In recent weeks, we have dealt with the urgent situation that young people are experiencing in the MENA -Middle East and North Africa- region. A situation that is forcing young people to make the wrong decisions, as seen in the articles we have published. One dealt with fundamentalism and the scarcity of opportunities and the other with the lethargy of young people in Arab countries. Youth unemployment leads to a whole series of problems that need to be addressed to ensure the prosperity of the region. With this in mind, Silatech launched a regional initiative in Amman (Jordan) from April 28th to 30th entitled: ‘Arab Youth Employment: Promoting innovative solutions to long-standing challenges’. The conference was supported by the IYF – International Youth Foundation-.
In 2011, young people in the entire MENA region reacted to decades of social, political and economic exclusion by taking to the streets and demonstrating. Four years on and we can see a slight change in their lives for the better. However, we must not forget that youth unemployment in the said region presents the highest rates when compared to the rest of the world. Furthermore, since 2009, it has increased to an alarming 29%, coinciding with a decline in the entrepreneurial spirit. The solution requires finding synergies between governments, the private sector and NGOs through innovative measures.

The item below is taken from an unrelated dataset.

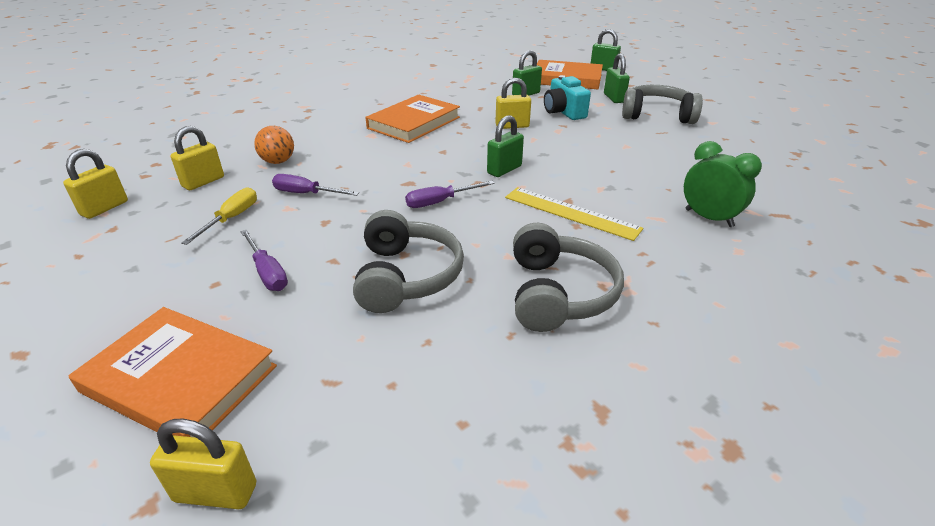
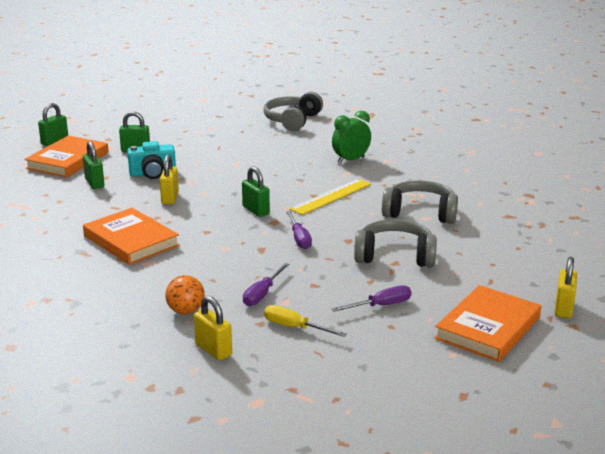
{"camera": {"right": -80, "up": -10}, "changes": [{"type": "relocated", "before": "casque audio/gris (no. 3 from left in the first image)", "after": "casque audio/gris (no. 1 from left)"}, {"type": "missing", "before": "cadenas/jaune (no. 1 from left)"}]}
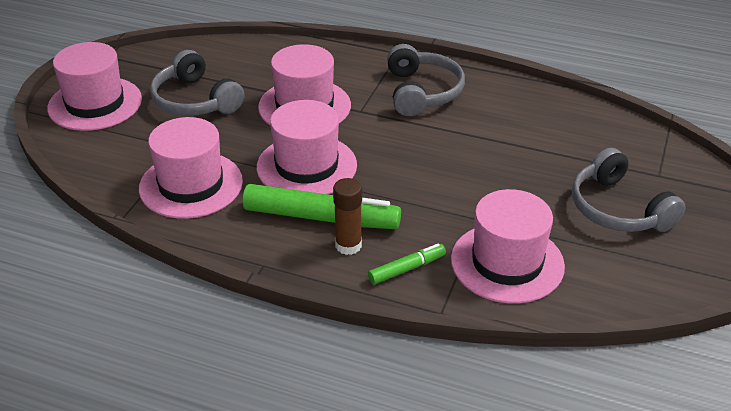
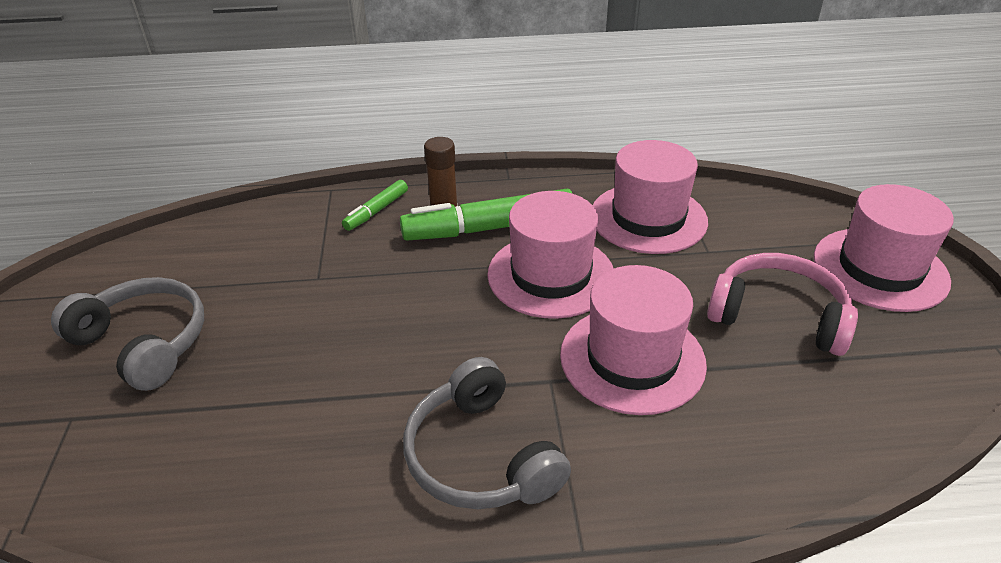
{"camera": {"right": 155, "up": 0}, "changes": [{"type": "colour", "before": "casque audio/gris (no. 1 from left)", "after": "casque audio/rose"}, {"type": "missing", "before": "chapeau/rose (no. 5 from left)"}]}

The conference focussed on developing successful youth employment policies and initiatives, on creating opportunities for professionals that can be replicated and creating effective programmes throughout the region. The conference addressed possible alternatives regarding the following issues:
1. Innovations in financing young companies
2. The involvement of the private sector in youth employment
3. The importance of monitoring and assessing programmes.
4. Achieving and recovering employment initiatives through technology.
5. Associations in formulating policies
6. Implementation of entrepreneurial and alliance-making ecosystems.
7. Sector-based solutions driven by the private sector to extend initiatives.